- 1001 Okunma
- 2 Yorum
- 0 Beğeni
YORUMLAR
Söylenecek pek bir şey kalmamış.. güzel anlatımınız ve yorumlara bakarak..
İsTanbul;Tarih kokan bir şehir..çok şey var söylenecek lakin bir okadarda, günahlar şehri yağmurla karışan gözyaşlarının durmadığı sehirde aynı zamanda.
bir tutam hayat kısaca anlatmış fazla söze hacet yok.
beğenerek ve icim burkularak okudum..
Saygılarımla..
Bu güzel çalışmaya,
iki yönden bakmamız gerekiyor ama,
sözün doğrusu, nereden başlayacağımızı bilmiyoruz...
Önce duygulara mı versek sırayı, yoksa hayatın gerçeklerine mi?
Hadi,
realiteyi önce buyur edelim cümlelerimize bari...

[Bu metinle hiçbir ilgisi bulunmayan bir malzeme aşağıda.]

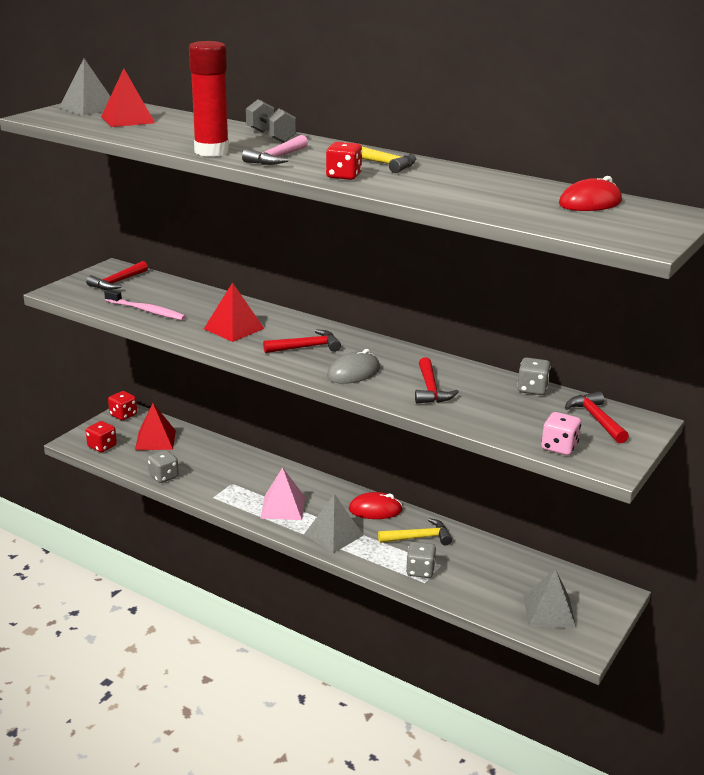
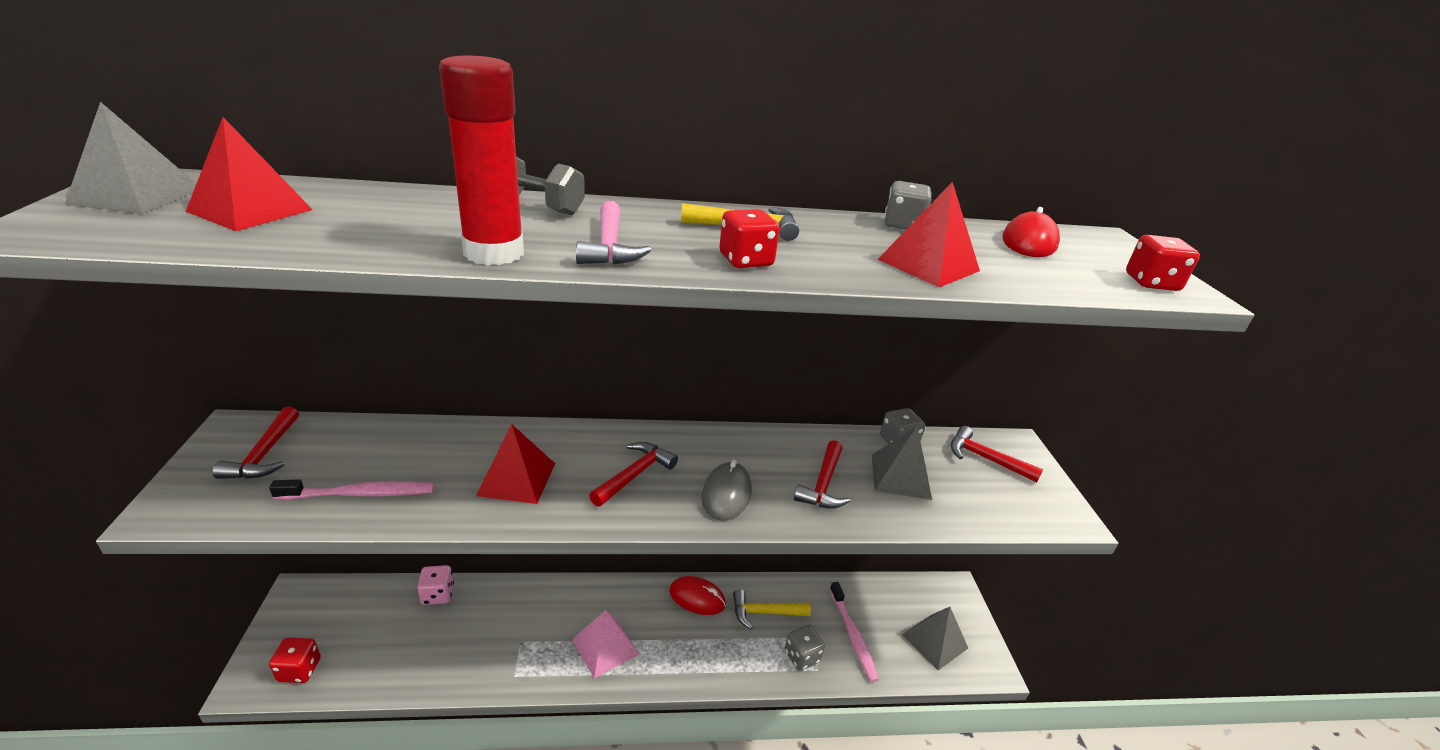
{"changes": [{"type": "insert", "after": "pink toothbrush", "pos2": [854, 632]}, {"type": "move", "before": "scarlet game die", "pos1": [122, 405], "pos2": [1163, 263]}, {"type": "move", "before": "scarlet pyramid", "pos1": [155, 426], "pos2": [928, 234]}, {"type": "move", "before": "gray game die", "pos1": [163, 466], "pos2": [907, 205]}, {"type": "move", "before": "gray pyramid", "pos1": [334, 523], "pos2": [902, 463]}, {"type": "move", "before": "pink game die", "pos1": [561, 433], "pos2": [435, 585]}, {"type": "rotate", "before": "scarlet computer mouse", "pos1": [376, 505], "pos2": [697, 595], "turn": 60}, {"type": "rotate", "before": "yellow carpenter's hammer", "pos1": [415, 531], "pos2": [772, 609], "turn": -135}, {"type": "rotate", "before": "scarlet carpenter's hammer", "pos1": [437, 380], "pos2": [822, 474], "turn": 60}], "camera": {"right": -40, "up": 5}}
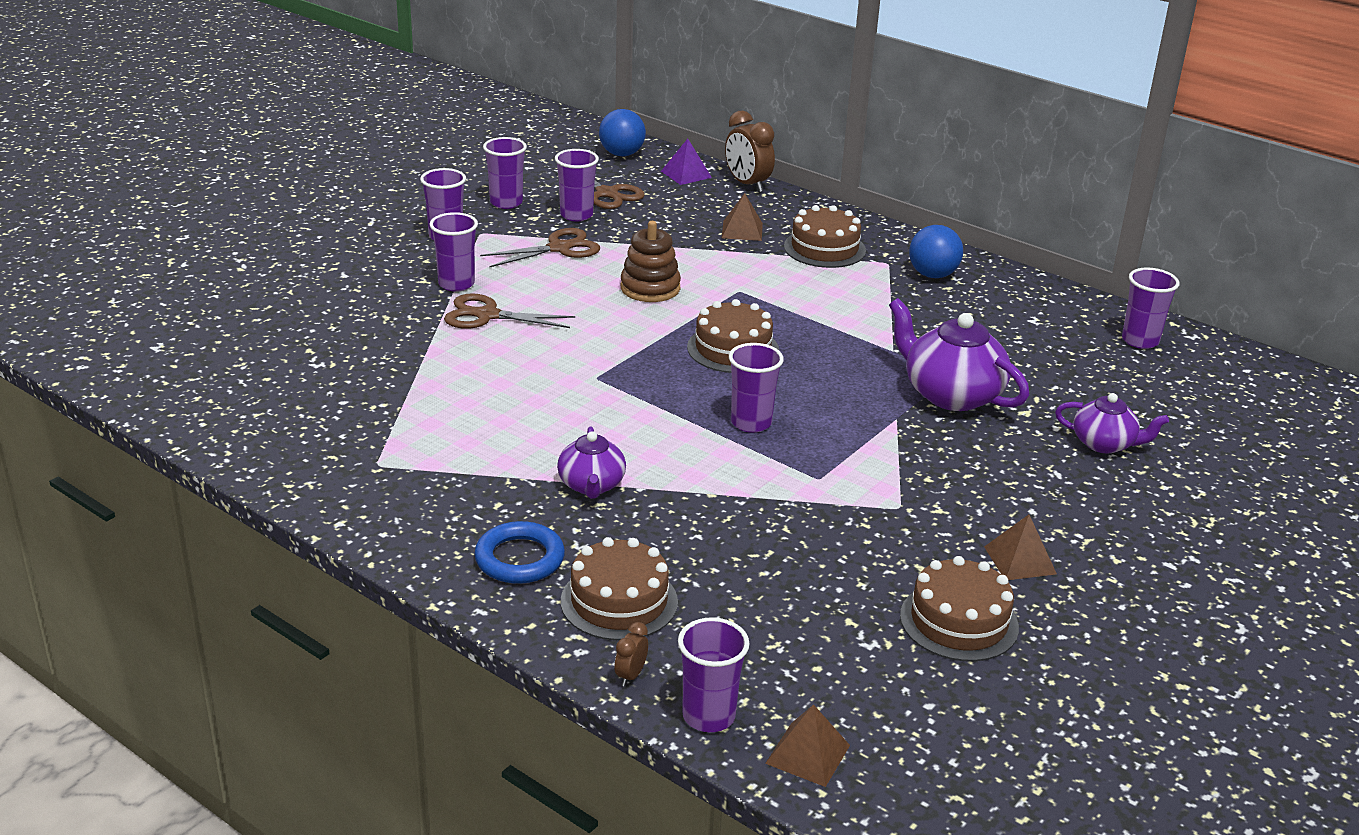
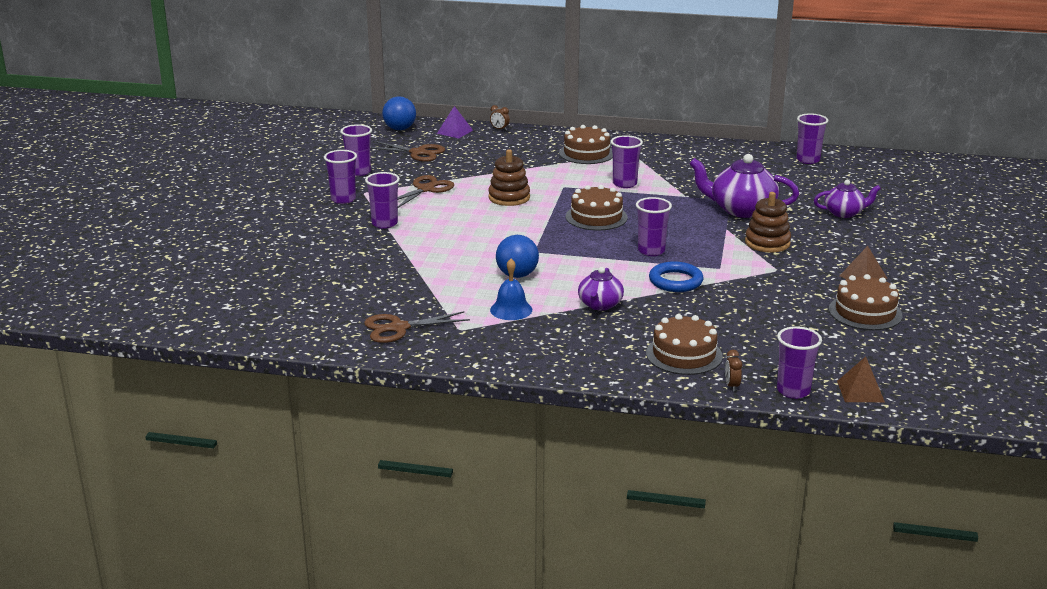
{"changes": [{"type": "delete", "before": "brown pyramid", "pos1": [742, 217]}, {"type": "insert", "after": "blue hand bell", "pos2": [511, 289]}, {"type": "insert", "after": "brown stacking rings", "pos2": [768, 222]}, {"type": "move", "before": "brown scissors", "pos1": [509, 311], "pos2": [417, 327]}, {"type": "move", "before": "blue ring", "pos1": [519, 552], "pos2": [676, 276]}, {"type": "move", "before": "violet cup", "pos1": [577, 185], "pos2": [627, 161]}, {"type": "move", "before": "blue play ball", "pos1": [936, 251], "pos2": [517, 256]}, {"type": "rotate", "before": "violet china teapot", "pos1": [591, 463], "pos2": [601, 288], "turn": 45}, {"type": "resize", "before": "brown clock", "pos1": [750, 151], "pos2": [500, 118], "scale": 0.49}], "camera": {"right": -25, "up": -5}}
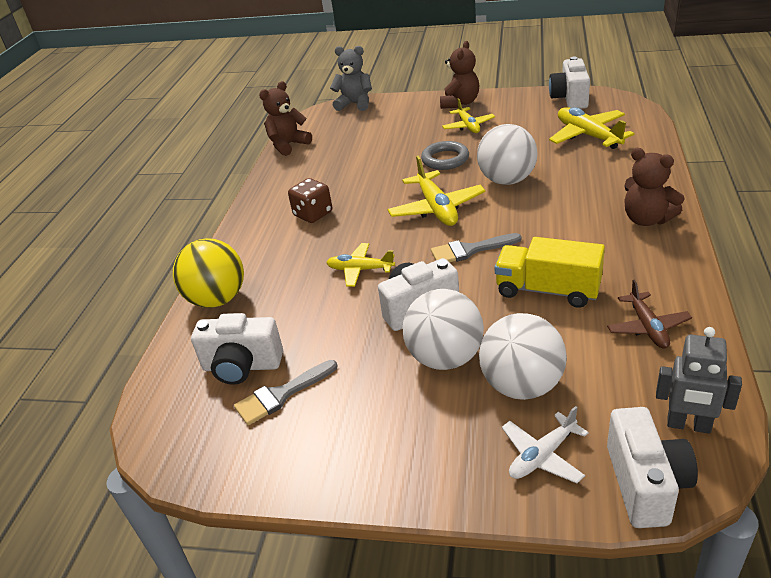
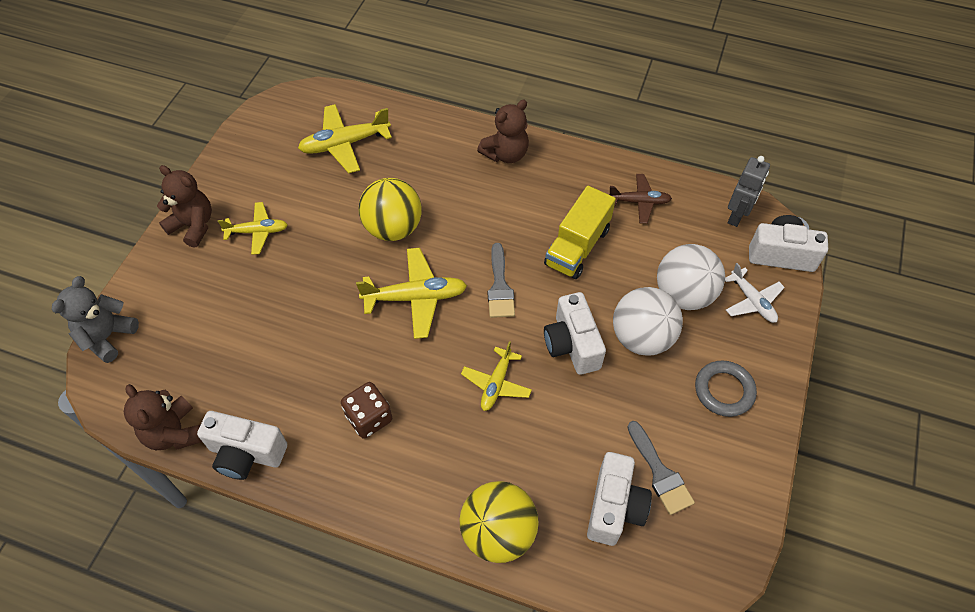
{"changes": [{"type": "move", "before": "gray ring", "pos1": [445, 155], "pos2": [726, 388]}, {"type": "move", "before": "snow-white compact camera", "pos1": [569, 83], "pos2": [242, 445]}, {"type": "recolor", "before": "snow-white play ball", "after": "yellow play ball", "pos1": [507, 154], "pos2": [390, 209]}], "camera": {"right": -85, "up": 20}}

Duyguları paylaşacağımız gönüller az olabilir zira...
Acı bir gerçeği ele almış bugün yazısında yazarımız.
Göç...
Hesapsız, kitapsız, şuursuzca büyük şehre göç...
Günümüzün olayı değil aslında...
1950 li yıllardan beri sürmekte bu durdurulamayan akış...
Sebebi çok... Çok yazıldı, çok çizildi, çok anlatıldı...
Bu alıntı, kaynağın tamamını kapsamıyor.